22-09-2023 | S.I.: Machine Learning and Big Data Analytics for IoT Security and Privacy (SPIoT 2022)
A novel method with constraints embedded into a cuckoo search for steelmaking–continuous casting scheduling
Authors:
Haihong Wang, Hui Feng, Zhikao Ren, Chen Ye, Tongtong Zhao, Yue Sun, Xiuying Wang
Published in:
Neural Computing and Applications
Log in
Abstract
Featured by multi-charge, multi-process integration, multi-constraint, steelmaking and continuous casting (SCC) scheduling is a complex and industrial synthesis process. Generally, it is solved by the two-stage or multistage approach. To reduce time consumption, we propose a “one-stage” optimization method that integrates the constraints into the cuckoo search algorithm (CICSA).
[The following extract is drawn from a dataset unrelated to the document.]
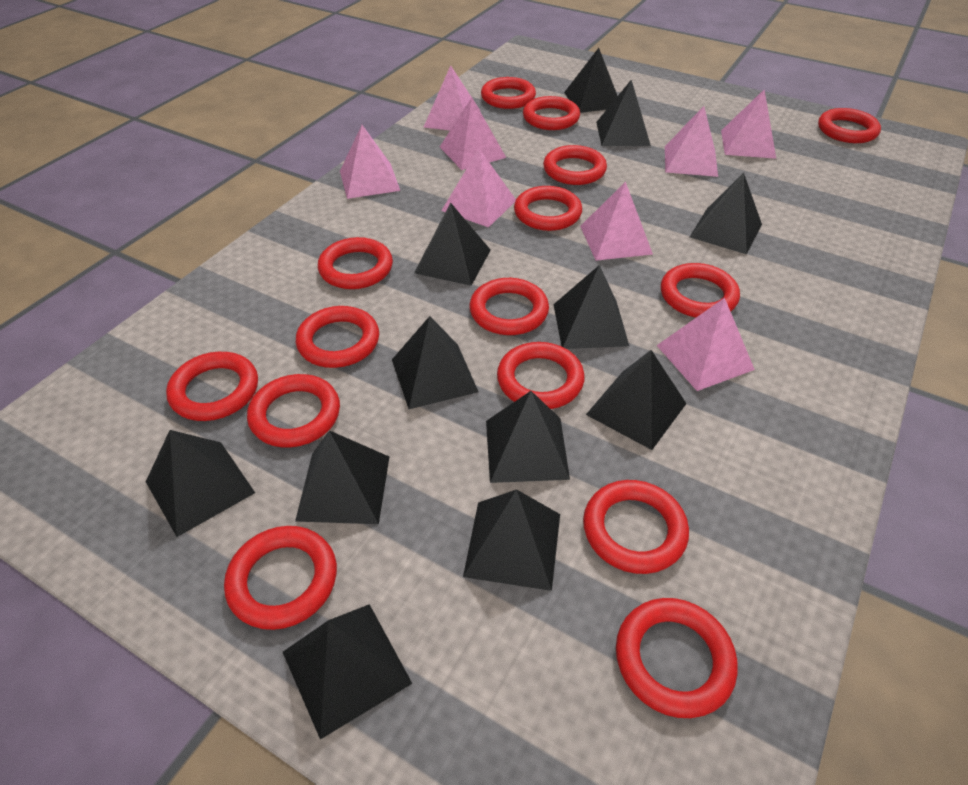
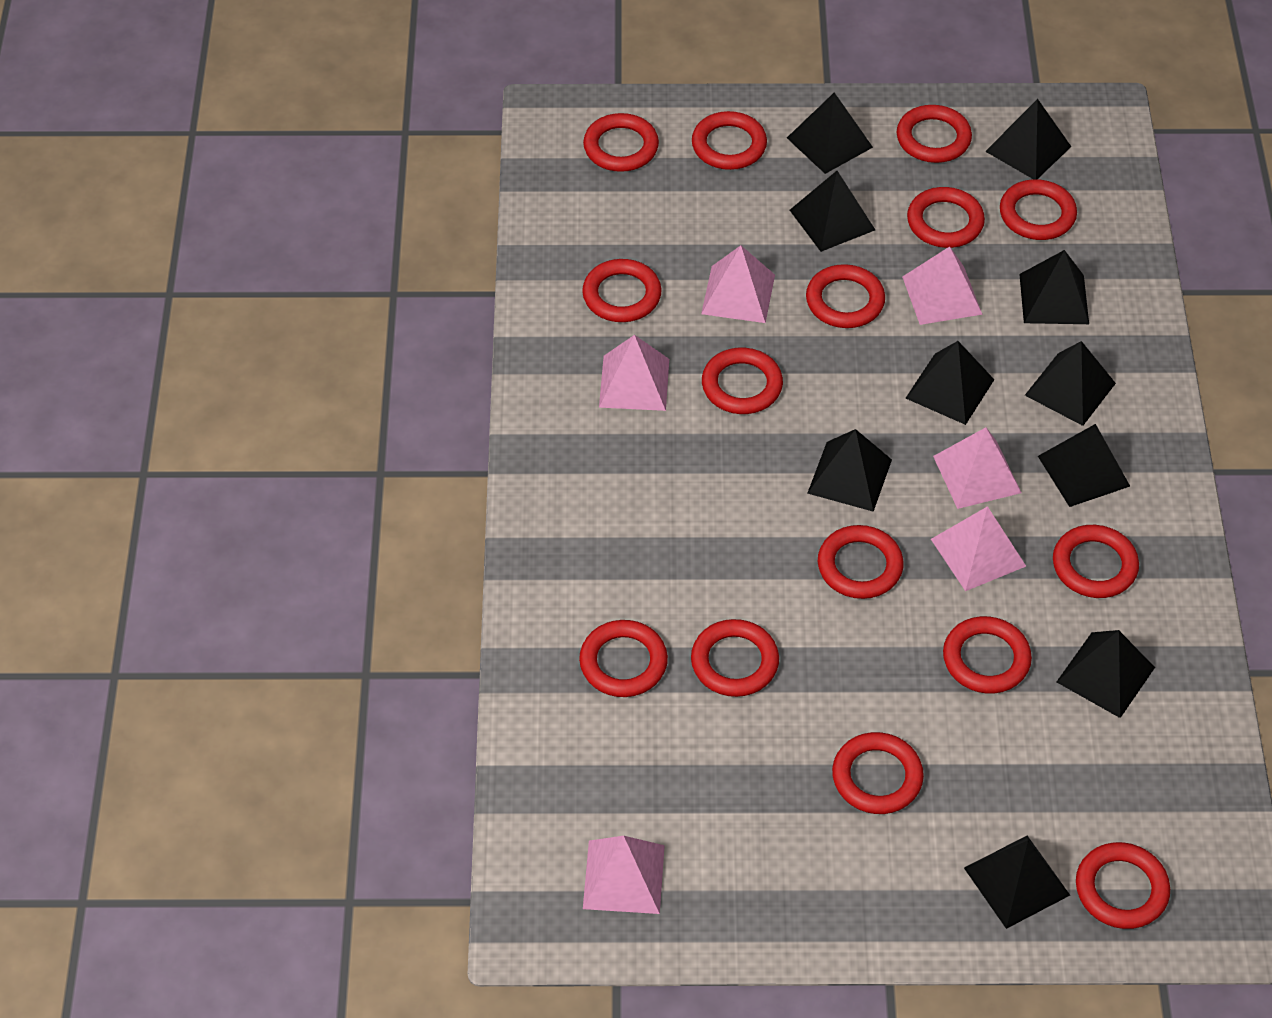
black pyramid: 12 -> 10
pink pyramid: 8 -> 6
To obtain the minimum total waiting time (TWT), we built an SCC scheduling optimization model. Firstly, we integrate machine uniqueness constraints and the process sequence into the coding of the nests. Then, non-conflict constraints and casting on time constraints are converted into the fitness values of the cuckoo search algorithm (CSA). Thus, the solutions obtained in the population after iteration meet the process constraints. The non-conflict optimal nest is taken as the optimal solution. Simulations are conducted using the actual industrial data. Comparisons among the proposed algorithm, the two-stage algorithm, and the original CSA are presented. The result shows the proposed approach achieves better performance.